Each building cube has a dormant particle emitter which activates when the building is set on fire. A control system slows the fire down and finally puts it out after ~20 seconds to limit the number of particles on the screen.
An emitter is additionally limited to at most 200 particles. Still, if you go crazy and put the entire city on fire, the GPU would need to render ca. 40,000 particles, each drawn as a textured point with additive blending.
Keep in mind that each emitter is its own draw call, too. In the extreme case, that's almost 500 draw calls and up to 50,000 vertices per frame. This was a problem for performance.
When I tested it, I saw around 50-60 FPS with a reasonable amount of fires started (still pretty good!), and down to 15 FPS for the extreme case when all of the city was burning.
(At this point I considered solving this through game design rather than through optimizations. E.g. I could have made the fire breath require some kind of "fuel" which would be in limited quantity. Breathing fire is fun, though, so I decided to try a technical solution.)
The first iteration of the culling system turned off the Render and EmitParticles components for entities outside the camera's frustum, normalized into the NDC. This was enough to get the number of draw calls to around 150 per frame.
Oculus docs recommend ~50-100 draw calls and ~50,000-100,000 triangles or vertices per frame. I suspect that ROAR got away with more because it only has two materials and changes them only once per frame. https://developer.oculus.com/documentation/unreal/unreal-debug-android/?device=QUEST
(All textured objects, almost all of which are cubes, are drawn first, and then in a second pass all particles are rendered. This happens to work great for blending: translucent particles are drawn on top of all the textured objects.)

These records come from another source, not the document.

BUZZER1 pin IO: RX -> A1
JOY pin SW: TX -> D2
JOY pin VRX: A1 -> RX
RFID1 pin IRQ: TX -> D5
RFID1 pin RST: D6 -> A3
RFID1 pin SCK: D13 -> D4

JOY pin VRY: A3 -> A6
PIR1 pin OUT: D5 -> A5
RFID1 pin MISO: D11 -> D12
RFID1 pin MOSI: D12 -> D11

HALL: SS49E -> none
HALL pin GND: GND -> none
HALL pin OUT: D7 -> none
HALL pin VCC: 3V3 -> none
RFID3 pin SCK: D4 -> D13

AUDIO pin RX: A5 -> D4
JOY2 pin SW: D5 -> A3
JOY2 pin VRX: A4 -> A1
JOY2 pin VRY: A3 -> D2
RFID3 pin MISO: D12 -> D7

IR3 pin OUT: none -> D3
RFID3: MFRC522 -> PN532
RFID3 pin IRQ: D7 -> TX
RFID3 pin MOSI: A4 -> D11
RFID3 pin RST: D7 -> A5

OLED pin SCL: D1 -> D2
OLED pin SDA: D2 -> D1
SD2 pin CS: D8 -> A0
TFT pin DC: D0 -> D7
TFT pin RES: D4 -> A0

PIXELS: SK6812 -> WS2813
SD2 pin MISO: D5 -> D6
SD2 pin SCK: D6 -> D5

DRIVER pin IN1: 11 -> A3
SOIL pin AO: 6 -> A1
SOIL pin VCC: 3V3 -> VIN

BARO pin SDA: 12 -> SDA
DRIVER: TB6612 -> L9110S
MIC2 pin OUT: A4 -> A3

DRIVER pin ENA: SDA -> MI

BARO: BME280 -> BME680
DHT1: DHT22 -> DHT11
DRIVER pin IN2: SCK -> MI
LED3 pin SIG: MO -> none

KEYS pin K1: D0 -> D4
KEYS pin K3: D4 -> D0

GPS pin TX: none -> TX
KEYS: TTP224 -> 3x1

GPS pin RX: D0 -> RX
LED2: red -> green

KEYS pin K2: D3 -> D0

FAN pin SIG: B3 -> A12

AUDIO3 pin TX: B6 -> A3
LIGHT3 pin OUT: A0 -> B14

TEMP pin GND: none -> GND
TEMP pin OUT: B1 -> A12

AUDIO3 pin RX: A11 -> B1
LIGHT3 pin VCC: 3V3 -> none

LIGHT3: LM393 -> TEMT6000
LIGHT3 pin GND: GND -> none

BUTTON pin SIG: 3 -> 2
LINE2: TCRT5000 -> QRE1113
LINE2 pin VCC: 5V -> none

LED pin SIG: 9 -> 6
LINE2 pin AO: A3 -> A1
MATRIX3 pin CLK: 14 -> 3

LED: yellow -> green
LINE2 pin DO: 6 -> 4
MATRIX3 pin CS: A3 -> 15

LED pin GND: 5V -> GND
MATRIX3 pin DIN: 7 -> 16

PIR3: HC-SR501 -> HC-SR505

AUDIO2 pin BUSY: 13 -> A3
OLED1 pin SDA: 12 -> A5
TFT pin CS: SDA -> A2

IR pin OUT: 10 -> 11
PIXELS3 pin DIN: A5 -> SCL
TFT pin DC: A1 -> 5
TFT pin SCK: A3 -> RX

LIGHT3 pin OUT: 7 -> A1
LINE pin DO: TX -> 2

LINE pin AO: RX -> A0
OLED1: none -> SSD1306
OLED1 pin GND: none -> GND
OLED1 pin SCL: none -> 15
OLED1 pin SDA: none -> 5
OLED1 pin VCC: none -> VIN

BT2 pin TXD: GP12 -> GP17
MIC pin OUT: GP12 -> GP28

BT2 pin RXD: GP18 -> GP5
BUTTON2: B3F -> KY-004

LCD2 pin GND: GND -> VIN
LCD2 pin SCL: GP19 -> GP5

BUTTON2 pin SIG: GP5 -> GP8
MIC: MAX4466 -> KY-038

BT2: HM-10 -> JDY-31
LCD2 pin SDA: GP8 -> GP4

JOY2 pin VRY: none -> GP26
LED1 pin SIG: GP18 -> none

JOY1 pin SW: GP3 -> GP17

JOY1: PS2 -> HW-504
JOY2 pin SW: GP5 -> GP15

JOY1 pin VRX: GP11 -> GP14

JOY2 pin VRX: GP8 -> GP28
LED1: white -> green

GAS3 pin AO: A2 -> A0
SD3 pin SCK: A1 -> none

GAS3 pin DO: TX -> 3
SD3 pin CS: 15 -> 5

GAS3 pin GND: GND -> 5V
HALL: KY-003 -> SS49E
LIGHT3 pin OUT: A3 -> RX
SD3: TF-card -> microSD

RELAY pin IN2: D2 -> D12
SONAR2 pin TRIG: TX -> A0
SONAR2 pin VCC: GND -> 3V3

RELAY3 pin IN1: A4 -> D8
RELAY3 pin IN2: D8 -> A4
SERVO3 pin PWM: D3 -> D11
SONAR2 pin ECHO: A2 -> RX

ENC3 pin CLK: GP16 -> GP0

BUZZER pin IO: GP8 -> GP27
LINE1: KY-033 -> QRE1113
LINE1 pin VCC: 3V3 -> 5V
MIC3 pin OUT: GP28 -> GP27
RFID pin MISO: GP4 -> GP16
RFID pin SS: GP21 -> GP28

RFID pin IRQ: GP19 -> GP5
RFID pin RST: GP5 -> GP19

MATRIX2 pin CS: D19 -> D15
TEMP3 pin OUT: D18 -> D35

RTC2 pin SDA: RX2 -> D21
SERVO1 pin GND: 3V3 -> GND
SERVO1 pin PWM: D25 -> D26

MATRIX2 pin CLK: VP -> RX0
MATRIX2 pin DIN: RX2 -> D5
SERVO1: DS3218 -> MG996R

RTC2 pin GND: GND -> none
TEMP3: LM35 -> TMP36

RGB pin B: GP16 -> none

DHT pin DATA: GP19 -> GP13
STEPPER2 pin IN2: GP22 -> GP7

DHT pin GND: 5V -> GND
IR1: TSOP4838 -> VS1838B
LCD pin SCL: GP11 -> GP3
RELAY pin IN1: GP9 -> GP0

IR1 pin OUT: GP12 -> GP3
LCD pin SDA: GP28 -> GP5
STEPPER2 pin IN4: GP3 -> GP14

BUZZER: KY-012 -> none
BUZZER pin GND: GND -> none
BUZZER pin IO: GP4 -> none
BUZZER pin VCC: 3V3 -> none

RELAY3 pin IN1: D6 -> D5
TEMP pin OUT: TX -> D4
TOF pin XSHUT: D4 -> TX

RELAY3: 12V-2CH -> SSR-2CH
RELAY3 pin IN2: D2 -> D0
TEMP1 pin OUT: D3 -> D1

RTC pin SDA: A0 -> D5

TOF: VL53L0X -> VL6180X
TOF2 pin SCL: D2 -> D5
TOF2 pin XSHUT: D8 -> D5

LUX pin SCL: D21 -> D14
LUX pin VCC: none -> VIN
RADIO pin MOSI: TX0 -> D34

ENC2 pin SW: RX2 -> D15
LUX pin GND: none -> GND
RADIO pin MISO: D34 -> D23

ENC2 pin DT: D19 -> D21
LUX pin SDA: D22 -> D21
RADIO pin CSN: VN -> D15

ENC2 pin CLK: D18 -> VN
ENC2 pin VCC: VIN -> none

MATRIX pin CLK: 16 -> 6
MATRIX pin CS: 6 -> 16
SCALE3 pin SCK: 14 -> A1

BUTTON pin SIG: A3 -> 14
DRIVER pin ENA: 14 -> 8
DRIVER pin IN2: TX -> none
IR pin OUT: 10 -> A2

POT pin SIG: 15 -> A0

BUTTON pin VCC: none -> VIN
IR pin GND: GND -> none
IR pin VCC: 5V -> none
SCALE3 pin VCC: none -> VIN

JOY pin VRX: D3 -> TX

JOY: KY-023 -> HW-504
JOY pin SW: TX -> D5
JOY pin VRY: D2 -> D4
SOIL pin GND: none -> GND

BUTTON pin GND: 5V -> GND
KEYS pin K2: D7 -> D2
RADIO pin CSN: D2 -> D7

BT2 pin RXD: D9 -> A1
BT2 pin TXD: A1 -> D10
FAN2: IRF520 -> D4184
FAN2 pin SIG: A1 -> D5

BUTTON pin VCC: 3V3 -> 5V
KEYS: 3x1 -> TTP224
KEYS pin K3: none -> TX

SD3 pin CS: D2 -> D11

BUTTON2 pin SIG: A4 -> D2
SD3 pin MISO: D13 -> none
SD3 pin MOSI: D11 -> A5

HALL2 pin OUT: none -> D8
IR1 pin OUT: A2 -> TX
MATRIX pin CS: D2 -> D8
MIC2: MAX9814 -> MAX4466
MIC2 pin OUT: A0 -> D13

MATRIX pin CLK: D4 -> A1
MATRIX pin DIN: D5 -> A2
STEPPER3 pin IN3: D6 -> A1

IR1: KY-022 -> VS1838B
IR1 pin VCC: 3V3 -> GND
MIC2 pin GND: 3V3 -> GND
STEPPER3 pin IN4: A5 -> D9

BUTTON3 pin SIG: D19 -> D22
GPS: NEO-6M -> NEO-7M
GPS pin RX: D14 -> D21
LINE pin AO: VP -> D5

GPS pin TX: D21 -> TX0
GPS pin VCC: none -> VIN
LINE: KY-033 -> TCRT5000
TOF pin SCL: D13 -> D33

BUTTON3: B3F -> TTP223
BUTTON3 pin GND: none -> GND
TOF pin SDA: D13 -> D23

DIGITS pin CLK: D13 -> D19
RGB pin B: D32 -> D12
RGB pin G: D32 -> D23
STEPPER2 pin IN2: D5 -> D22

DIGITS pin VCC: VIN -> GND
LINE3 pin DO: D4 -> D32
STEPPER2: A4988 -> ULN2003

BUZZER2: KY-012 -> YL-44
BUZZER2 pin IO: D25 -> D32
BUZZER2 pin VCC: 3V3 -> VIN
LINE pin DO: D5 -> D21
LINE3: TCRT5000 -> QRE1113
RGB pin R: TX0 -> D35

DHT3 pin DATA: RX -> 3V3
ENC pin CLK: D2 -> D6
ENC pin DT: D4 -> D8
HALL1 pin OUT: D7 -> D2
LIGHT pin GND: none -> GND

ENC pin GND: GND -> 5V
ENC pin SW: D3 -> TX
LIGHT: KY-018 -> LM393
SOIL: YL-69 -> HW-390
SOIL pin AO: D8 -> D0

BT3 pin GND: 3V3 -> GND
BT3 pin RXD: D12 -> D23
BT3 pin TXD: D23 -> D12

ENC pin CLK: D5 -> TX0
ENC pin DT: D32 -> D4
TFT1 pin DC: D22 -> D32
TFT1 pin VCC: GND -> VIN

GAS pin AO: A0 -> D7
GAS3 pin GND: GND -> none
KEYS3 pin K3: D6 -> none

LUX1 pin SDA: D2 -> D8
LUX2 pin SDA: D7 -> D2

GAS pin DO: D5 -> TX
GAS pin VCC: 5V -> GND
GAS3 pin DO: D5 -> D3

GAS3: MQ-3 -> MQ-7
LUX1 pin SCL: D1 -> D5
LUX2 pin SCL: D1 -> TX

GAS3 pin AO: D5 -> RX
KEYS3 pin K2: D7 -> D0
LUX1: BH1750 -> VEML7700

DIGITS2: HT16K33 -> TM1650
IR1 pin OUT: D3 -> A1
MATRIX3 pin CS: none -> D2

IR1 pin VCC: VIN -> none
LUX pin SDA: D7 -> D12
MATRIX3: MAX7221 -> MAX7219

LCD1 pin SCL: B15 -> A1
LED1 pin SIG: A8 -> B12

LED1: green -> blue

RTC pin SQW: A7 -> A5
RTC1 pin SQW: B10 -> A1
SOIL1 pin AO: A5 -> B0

The story of the culling optimization is not over, though. 150 draw calls per frame would be good enough if I could guarantee there couldn't ever be more.

Spoiler: there could be more.
At first, the culling only applied to entities behind the player or to the sides of the peripheral vision. This was good enough because at the time the player couldn't really move too far from the center of the scene.
Once I implemented locomotion, however, it became possible to move away from the center of the scene, turn around, and see ALL the buildings. I was back at 300+ draw calls per frame! The rendering performance was bad again.
The solution was to use the oldest trick in 3D programming: the fog! I also decoupled the camera's far distance from the fog distance so that the missiles launched from far away are still rendered.
Thanks to the fog, I can turn off rendering of buildings fairly close to the player which would otherwise be in their plain sight. The number of draw calls is now usually well under 100!
The culling systems still isn't perfect: it only considers objects' positions rather than the bounding boxes. Due to this, you can sometimes see objects at the edges of the screen disappear too early. Cf. these floating buildings:
To sum up: I was able to achieve very good performance on the Oculus Quest thanks to two optimizations:

1. a culling system combined with the fog, and
2. a control system for fire which slows down the release of new particles and puts the fire out completely after some time.
PS. I used the OVR Metrics Tools to monitor the performance on the Oculus Quest during most of the development. It displays an overlay with performance measurements on the screen; it's super helpful!